【英语时差8,16】影评:终结者T4(下)(在线收听

But like all technology, computer graphics are dated the instant you pay for them. Take a dispassionate second look at “T2″ some time. The morphing metal man now looks quaint. Not so when he freezes and shatters, done via a model (Stan Winston again). But in terms of ideas, the series seems to be on a fatal slide. The first “Terminator” delighted in the intricacies of its time travel plot (maybe a little too much; SF writer Harlan Ellison sued, successfully proving that the film ripped off an earlier story by him). “T2″, while it layered excitement upon excitement like cheese upon bacon upon salt upon oil upon French fries, was awfully short on real feeling.
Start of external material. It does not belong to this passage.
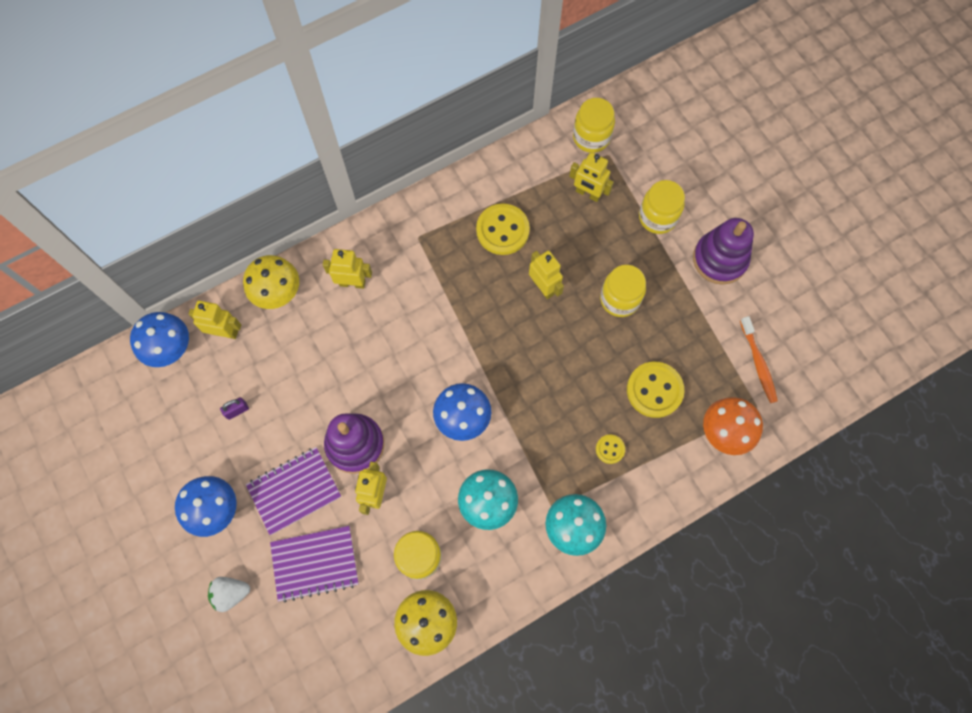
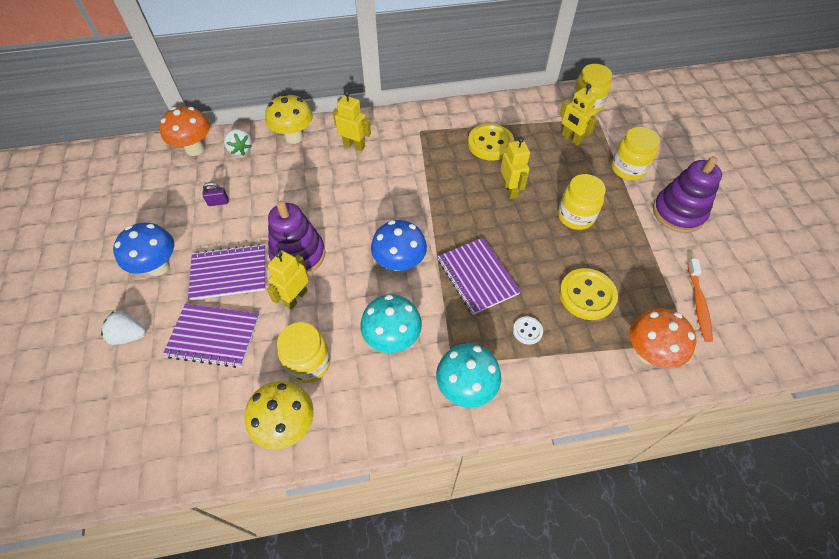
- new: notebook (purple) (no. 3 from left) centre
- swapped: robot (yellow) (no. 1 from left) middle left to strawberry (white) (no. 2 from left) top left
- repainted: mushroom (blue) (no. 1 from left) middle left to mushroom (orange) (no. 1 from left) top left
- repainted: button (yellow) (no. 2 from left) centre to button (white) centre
The third “Terminator” we can skip. But you knew that. The new chapter works for a while, coasting on Christian Bale’s murderous focus. If this is your first “T” film, that performance will seem bizarre. But consider that Bale is playing John Connor, who grew up an orphan, thinking his mother was psychotic, telling him Armageddon was coming in a year or two and human-looking killer robots would stalk him without end. Bale’s choice, to bring all his intensity to the surface was I supposed one way to make sense of this crazy character, but it’s overkill and a waste of Bale's energy. As much watched on YouTube, it also caused him to explode on set, revealing what a toll it takes on him for this to be his method of choice. Time to broaden out. So “T4″ works best in its opening and middle acts, when there’s very little dialog (”After all,it's better to close your mouth and be thought an idiot than to open it and remove all doubt”). If it had stayed lean to the end, maybe we would have given the film the benefit of the doubt. But in the third act, it all funnels down to a very traditional climax smothered in nostalgia; and when “Terminator – Salvation” opens its mouth to tell you what it’s about, its lack of ideas reveals it as so much less than the sum of its parts.